In the second half of 2015, Snapchat took steps toward becoming a legitimate advertising platform. Granted, even before Snapchat began offering paid placement options, brands were using the mobile-messaging-app-turned-content-discovery platform to reach audiences.
This year, Snapchat is on the verge of going mainstream and mature even more as a marketing platform. However, according to Lynn Morton, strategy director at the R2Integrated marketing agency, thus far, publishers are the only ones that have truly gone “all in,” particularly on the Discovery channel.
She admitted that Snapchat is still new for most marketers adding:
Snapchat has a huge userbase. The platform tends to skew toward Millennials and Gen Z area, so if those are the people you’re trying to reach and trying to get them to embrace and tell your brand’s story, then it can definitely be a very powerful platform.
Indeed, Snapchat is the fastest growing social network in the history of social networks, and 63 percent of its more than 100,000 daily active users, are between the ages of 13-to-34 and a driving force behind the mobile revolution.
According to R2Integrated digital marketing and analytics strategist Tim Howell, not only are users moving away from “mass public outreach channels” to more intimate forms of digital communication, marketers are following suit.
He noted:
This is really where Snapchat is key right now: It’s a network that is both public and private and the entire experience is handled in a mobile environment. So it is perfectly tuned to that instantaneous, moment-to-moment interaction users are really looking for.
In this way, Howell said Snapchat is the biggest up-and-comer in the social media sphere right now. And while Snapchat appears to be following the trajectory of other popular social networks in terms of developing a product users love, at least for now, it is still a user dominated and controlled network.

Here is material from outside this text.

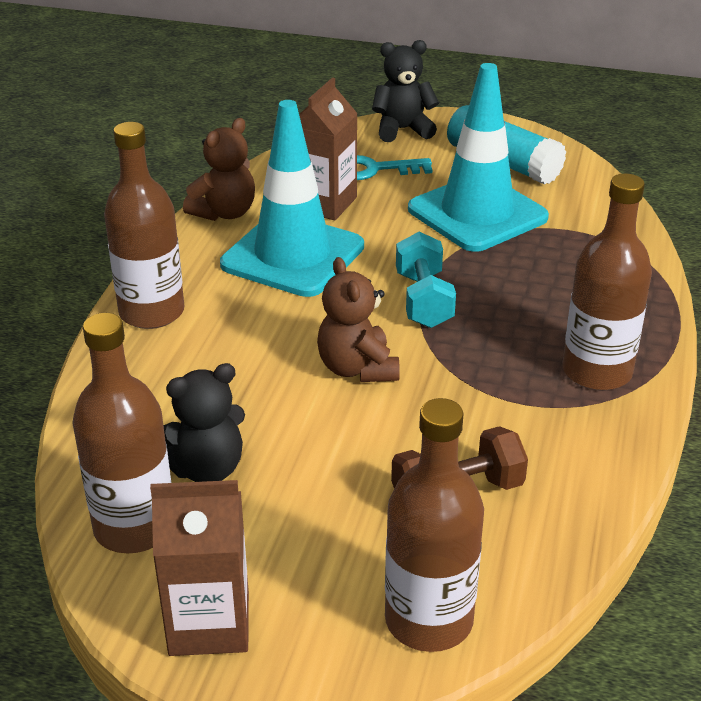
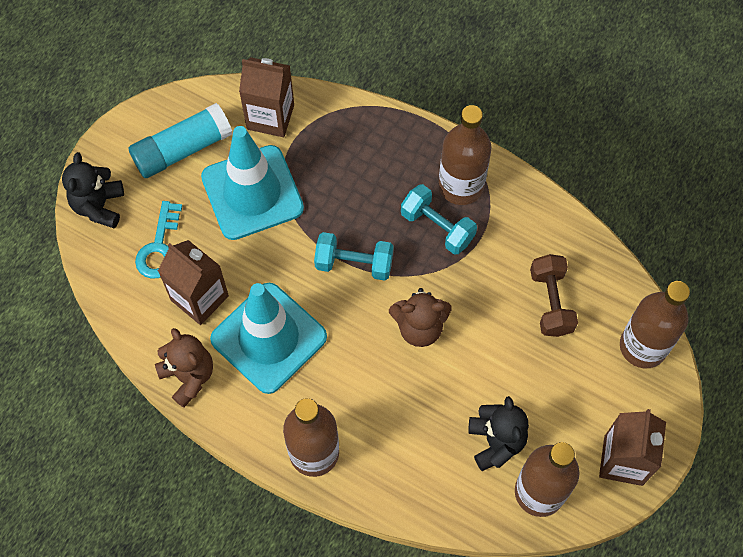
camera: 75 degrees left, 30 degrees up
(518, 360) = (437, 227): none -> turquoise dumbbell
(587, 208) = (270, 117): none -> brown carton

The user-centric approach is one of the biggest challenges for marketers on emerging networks like Snapchat. Because it’s made for users rather than marketers, Snapchat lacks some of the basic tools necessary for measuring ROI, according to Morton.
Howell added that the onus is currently on marketers to validate the value of Snapchat:
Snapchat is built for users looking to experience and share content in a specific way, so coming to Snapchat this early on, we’re still at a point where brands are struggling to understand this new method of communication.
This new method of communication is what Howell and Morton referred to as a unique blend of ephemeral and binge consumption and marketing. In other words, content has a really short shelf-life and on Snapchat users consume lots of small chunks of content over short periods of time.
Morton said:
Brands need to be able to embrace that and create content on the fly in unique and creative ways that they may not have done before.
Howell pointed out that he’s seen lots of brands falling back on the old push style of marketing by inserting commercials and “pre-roll” content into the Discovery channel. However, it’s easy for users to ignore this kind of branded experience. Instead, both Howell and Morton said it’s important for marketers to honor the way Snapchat works and do something user-centric.
For brands, this means creating unique content that stands out and stories that users want to talk about. They pointed to a recent product launch from Oreo where they merged the digital campaign with a physical concept. The uniqueness of the experience resulted in the creation of user-generated content and a word-of-mouth chain of conversation across social platforms, including Snapchat.
Ultimately, Howell and Morton said the keys to making the most of marketing on Snapchat are to be unique, consistent and put the user experience first. Howell noted that this approach means it might not always be appropriate to force your way into the platform using paid placement.
Morton added:
It’s not always about (your brand). As marketers sometimes we get a little caught up in our own brand messaging and making sure we’re pushing that at users, as opposed to giving them the opportunity to have a conversation about the brand.
Readers: Do you feel that Snapchat can be a great marketing tool — or is it just a plaything for Millennials?